According to the leaked memo, Labour diggers are trying to discover if Mr Howard fast-tracked a passport for a family friend when he was Home Secretary. They are also seeking the help of gay campaigners to uncover Mr Howard's record on section 28, the notorious clause banning the "promotion" of homosexuality in schools.
In the other corner, the Tories have their own targets. A Tory press release, being circulated by Labour, lists questions submitted by Mr Lewis including:
"When was Gordon Brown told that Tony Blair wanted a third term and what was his reaction?"
Mr Lewis also wants to know "what the government really thinks" about the Butler and Hutton inquiries, if there was a cover-up over the foot-and-mouth epidemic and other "unsavoury and embarrassing" incidents.
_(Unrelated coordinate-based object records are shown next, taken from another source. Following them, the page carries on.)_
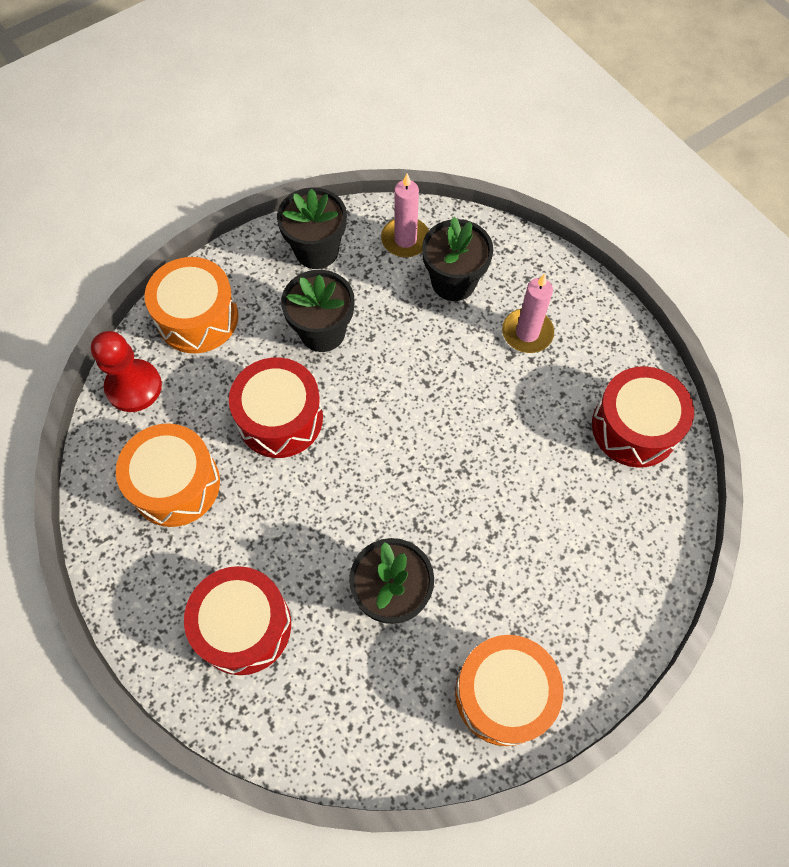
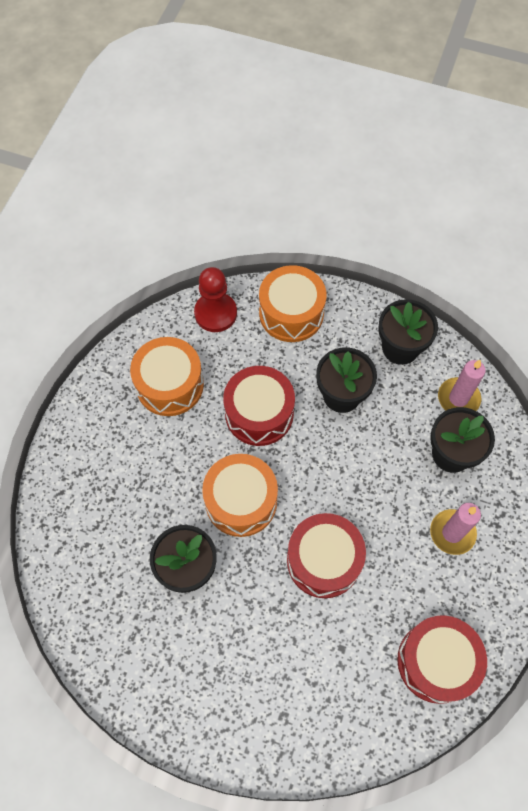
camera: 55 degrees right, 0 degrees up
(244, 626) = (107, 491): red drum -> red drum (323, 560)
(504, 694) = (169, 689): orange drum -> orange drum (241, 501)

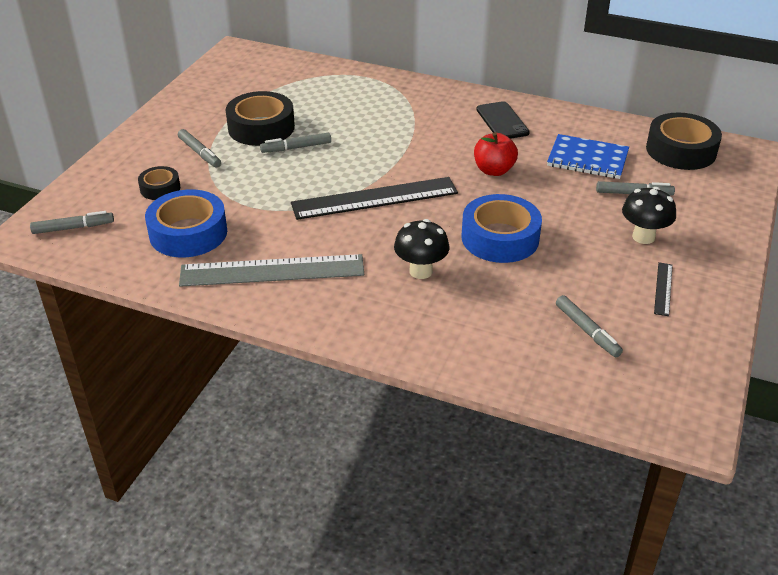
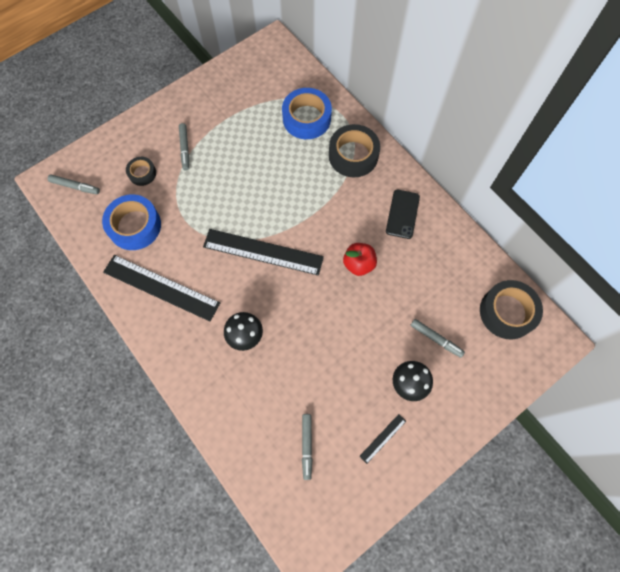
camera: 30 degrees right, 30 degrees up
(261, 127) = (238, 140): black tape -> black tape (353, 155)
(272, 270) = (161, 287): grey ruler -> black ruler
(296, 148) = (247, 173): grey marker -> none
(500, 238) = (315, 333): blue tape -> blue tape (306, 118)
(587, 159) = (432, 286): blue notebook -> none

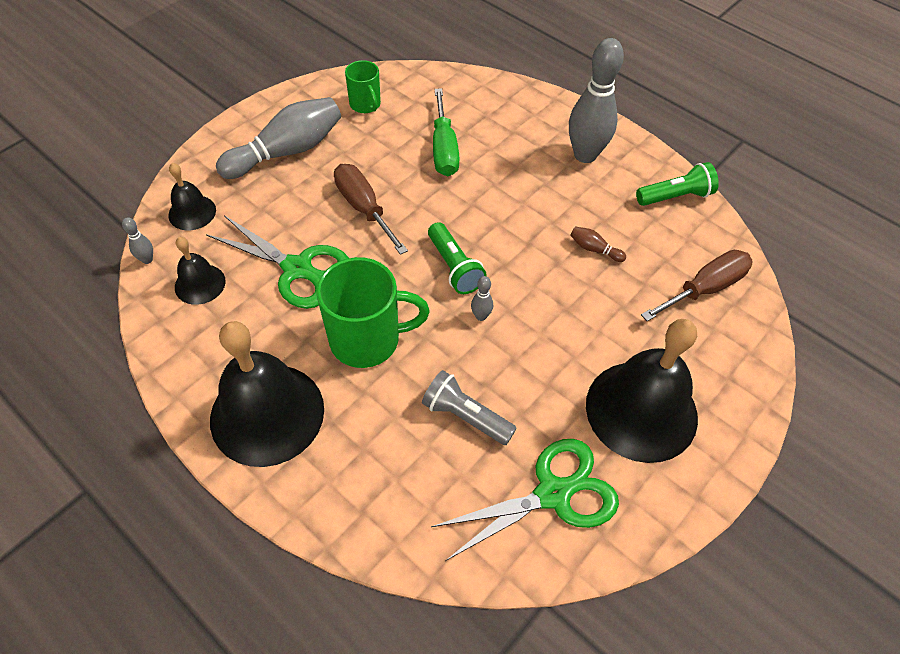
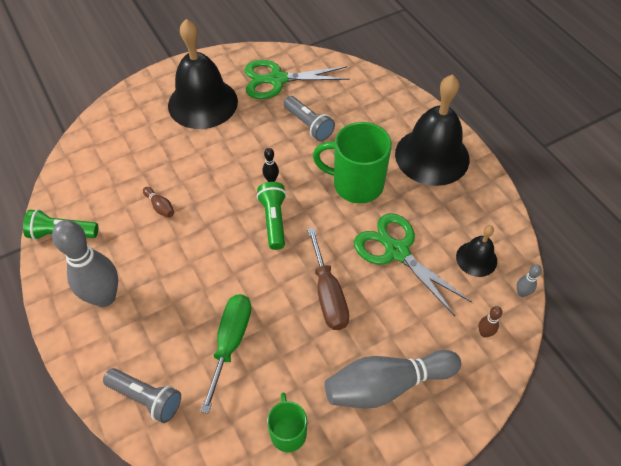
camera: 160 degrees left, 0 degrees up
(192, 212) = (484, 333): black bell -> brown bowling pin
(481, 316) = (271, 180): grey bowling pin -> black bowling pin
(494, 99) = (146, 398): none -> grey flashlight
(704, 289) = (105, 158): brown screwdriver -> none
The leaked Labour memo suggests that a former minister, Peter Kilfoyle, was being encouraged to pursue inquiries about the release of a relative of Mr Howard who had been charged with drug offences.
A month after Labour's 2001 Freedom of Information Act – which was opposed by the Tories at the time – finally came into force, disclosures have started being used in the election battle. The Liberal Democrats, who are also using the new weapon, struck first by obtaining Mr Blair's guest-list at Chequers.
The biggest casualties so far emerged yesterday when John Major and Norman Lamont reacted with fury to accusations that they had intervened to block or censor publication this week of 200 pages of previously undisclosed papers about the Black Wednesday crisis. The former Prime Minister and his Chancellor wrote a joint letter of protest at what they called a wholly misleading suggestion in yesterday's Times which had suggested they used the Whitehall old-boy network to impede publication.
"I knew nothing of any request for papers until late Wednesday evening when I was in the United States,"
Mr Major said. He had merely asked for time to read the documents – and denied any intention to block them or seek amendments, he insisted. So did Lord Lamont.
Labour's use of personal, negative campaigning contrasts with what Mr Blair said before his first landslide victory in 1997:
"They will attack me and they will attack you. They are negative, they are nasty, they are personalised."
Liam Fox, the Tory co-chairman, last night accused the prime minister of going
"straight back to his old ways of spin and personal abuse."
No 10 said ministers and political aides were not allowed to see FoI documents and requests, which are handled by neutral civil servants. The Tories are sceptical.
"We want parity of treatment, we have made no accusations yet,"
a party spokesman said. The tussle over FoI requests follows disputes about posters in which Labour focused on Mr Howard, depicting him in one as a flying pig. The posters prompted debate about whether or not they were anti-semitic. A Labour Party spokesman said nothing had been done wrong.
"We regard Michael Howard's record as a key part of our campaign. He would take Britain backwards ... asking questions about Michael Howard's record is not part of a smear campaign – it's about establishing the truth. It is not personal – it is about his record."